Mohamed Khan: A tribute to Egypt's cinematic street player
Adham Youssef, Thursday 28 Jul 2016
Renowned Egyptian director Mohamed Khan passed away on 26 July at the age of 73. He leaves behind a rich legacy of cinematic works


On 26 July, the artist who loved the streets of Egypt was gone, never to come back. Mohamed Khan was mourned by thousands of his fans, and more importantly by the very streets, roads and alleys he admired so much and turned into film sets for his characters.

Khan's death ended an important chapter in the history of Egyptian cinema and leaving behind a remarkable film repertoire comprising more than 35 shorts and feature-length films.

Mohamed Khan was born in 1942 in Cairo to a Pakistani father and an Egyptian mother.

Khan developed an interest in cinema at an early age.
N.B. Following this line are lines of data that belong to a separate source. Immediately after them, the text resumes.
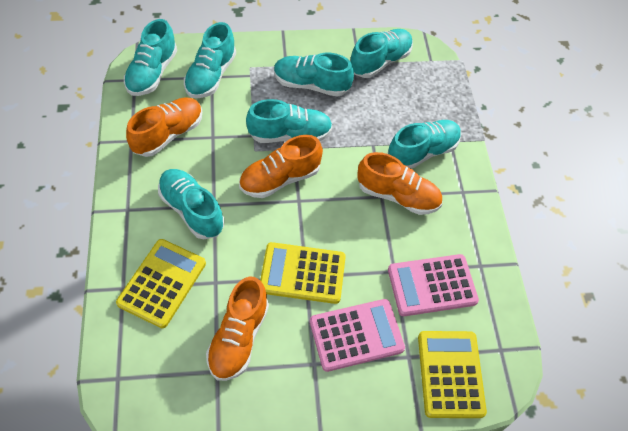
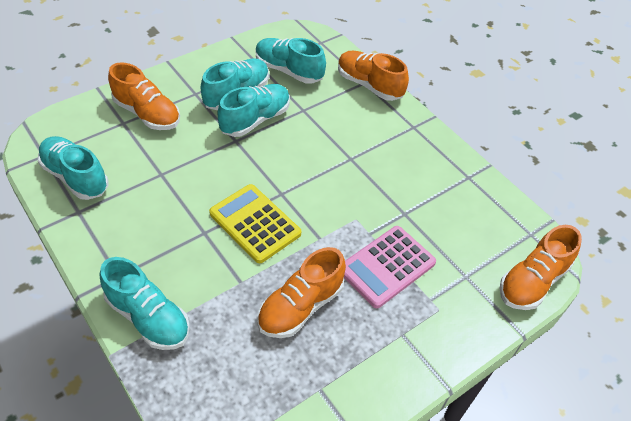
pink calculator: 2 -> 1
turquoise shoe: 7 -> 5
yellow calculator: 3 -> 1

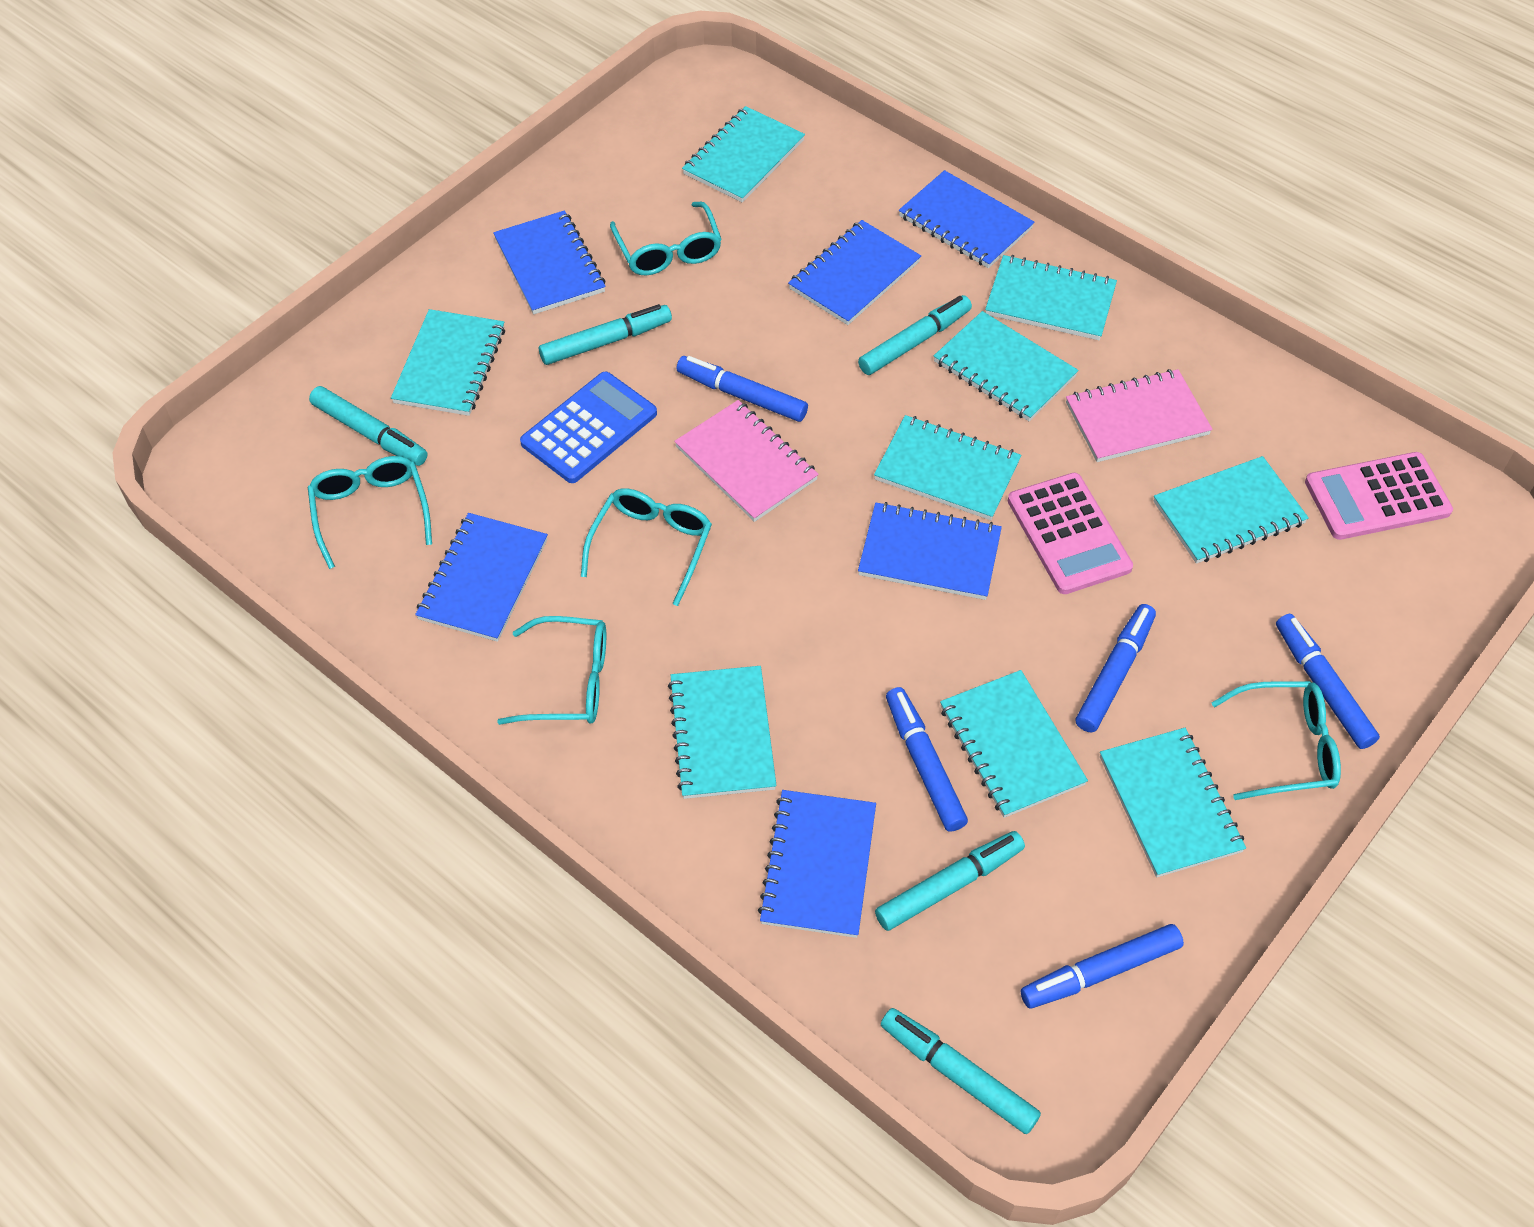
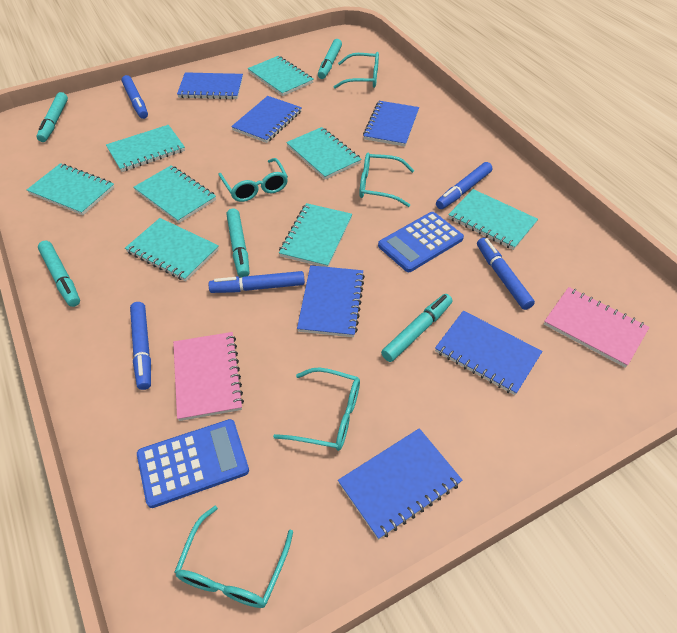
blue calculator: 1 -> 2
pink calculator: 2 -> 0
turquoise notebook: 9 -> 8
However, as he often said, he did not know that filmmaking could be taught.

In 1956, he travelled to London to study architecture, only to change interests and study film; a very fortunate moment for Arab and world cinema.

The young filmmaker returned to Cairo in 1963 to work with Salah Abu Seif and Raafat El-Meehy, as well as other prominent scriptwriters and directors, only to travel back to London after Egypt’s 1967 military defeat against Israel.

Before returning to Cairo in 1977, Khan pursued the academic study of cinema and wrote two books; one about Egyptian cinema and the other about cinema in Czechoslovakia.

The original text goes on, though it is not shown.